__Your goal__:
Print the whole listing below exactly, skipping every picture.

__Data excerpts__:
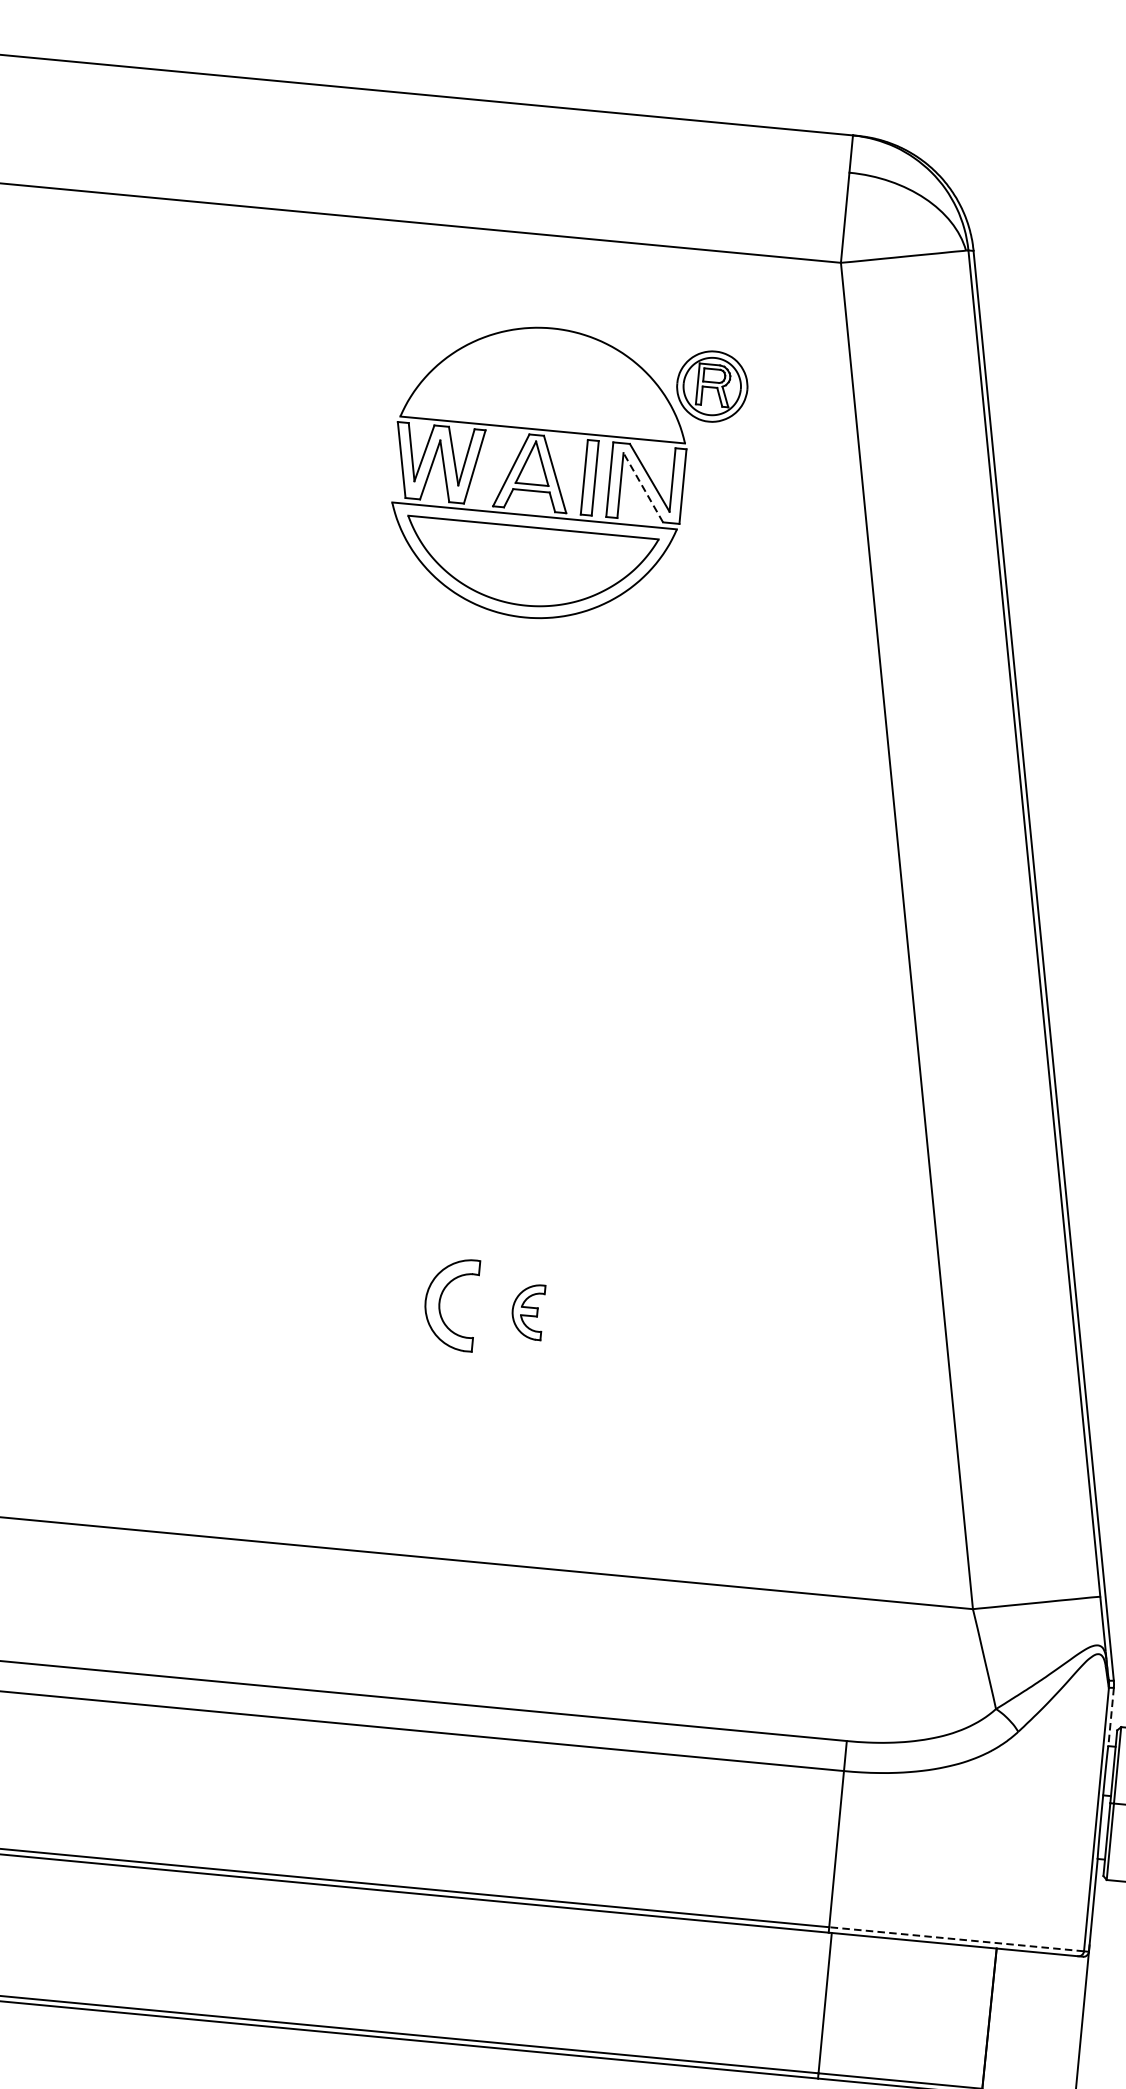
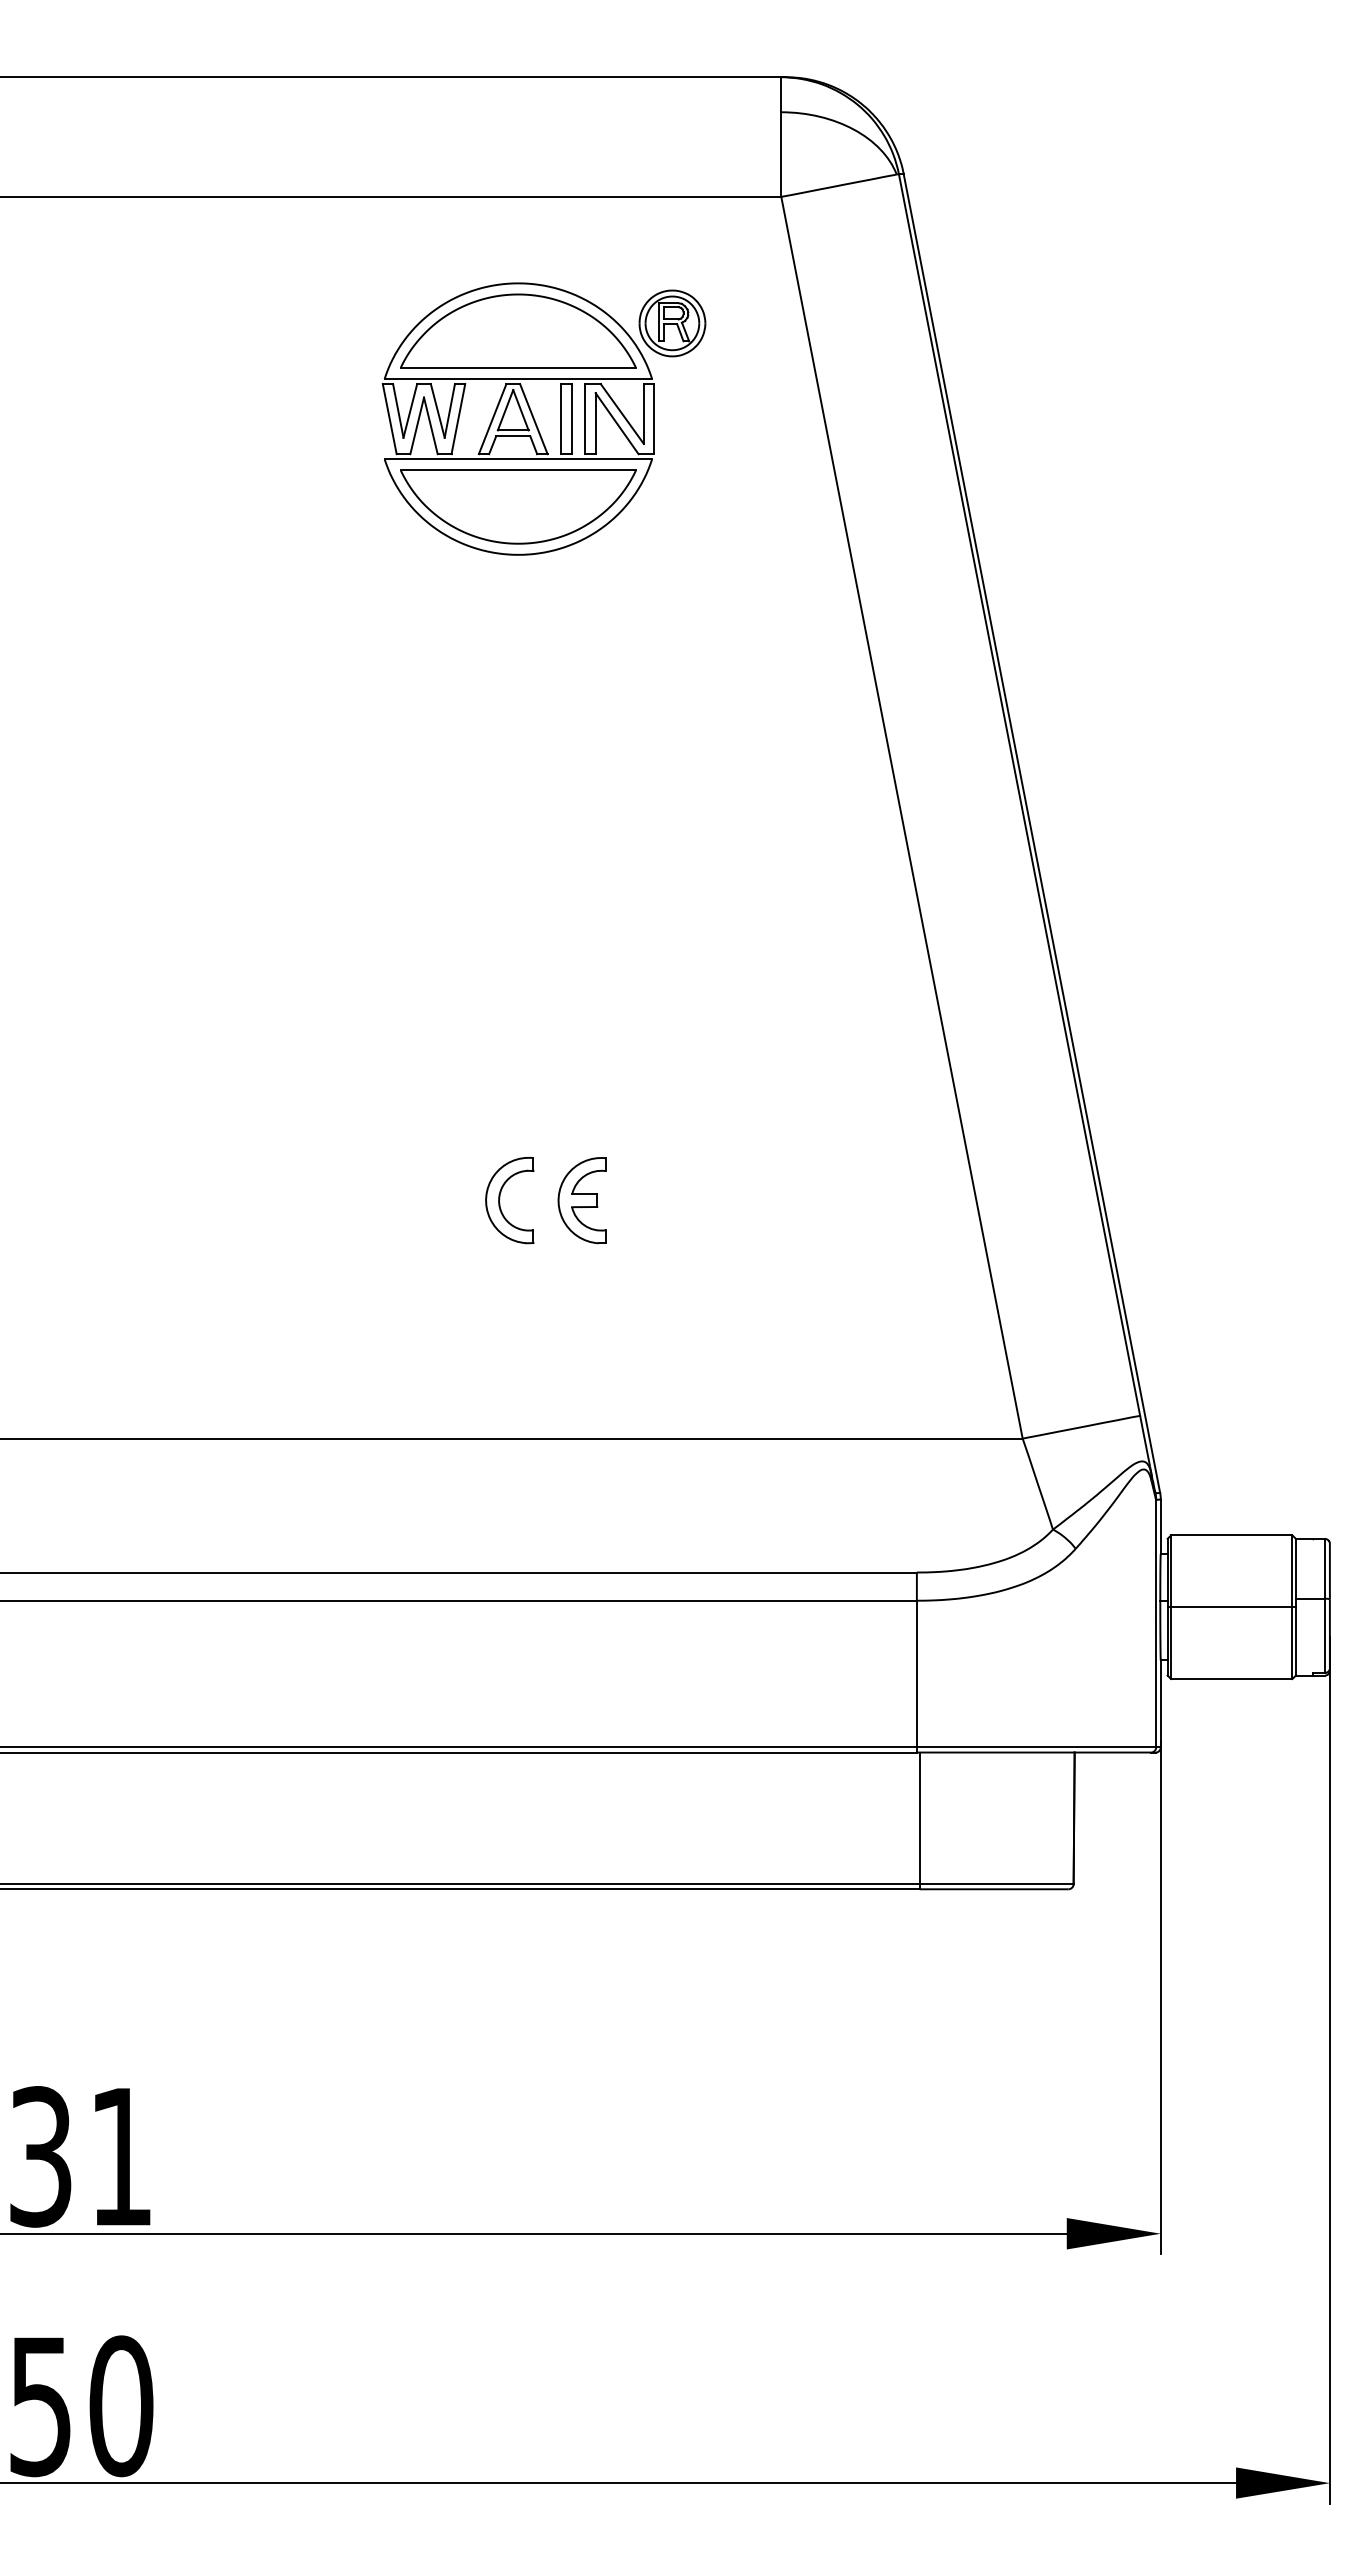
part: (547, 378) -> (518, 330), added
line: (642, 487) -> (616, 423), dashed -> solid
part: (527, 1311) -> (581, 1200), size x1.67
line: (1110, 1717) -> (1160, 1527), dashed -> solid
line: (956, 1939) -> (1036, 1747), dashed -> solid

__Your solution__:
part: (547, 378) -> (518, 330), added
line: (642, 487) -> (616, 423), dashed -> solid
part: (527, 1311) -> (581, 1200), size x1.67
line: (1110, 1717) -> (1160, 1527), dashed -> solid
line: (956, 1939) -> (1036, 1747), dashed -> solid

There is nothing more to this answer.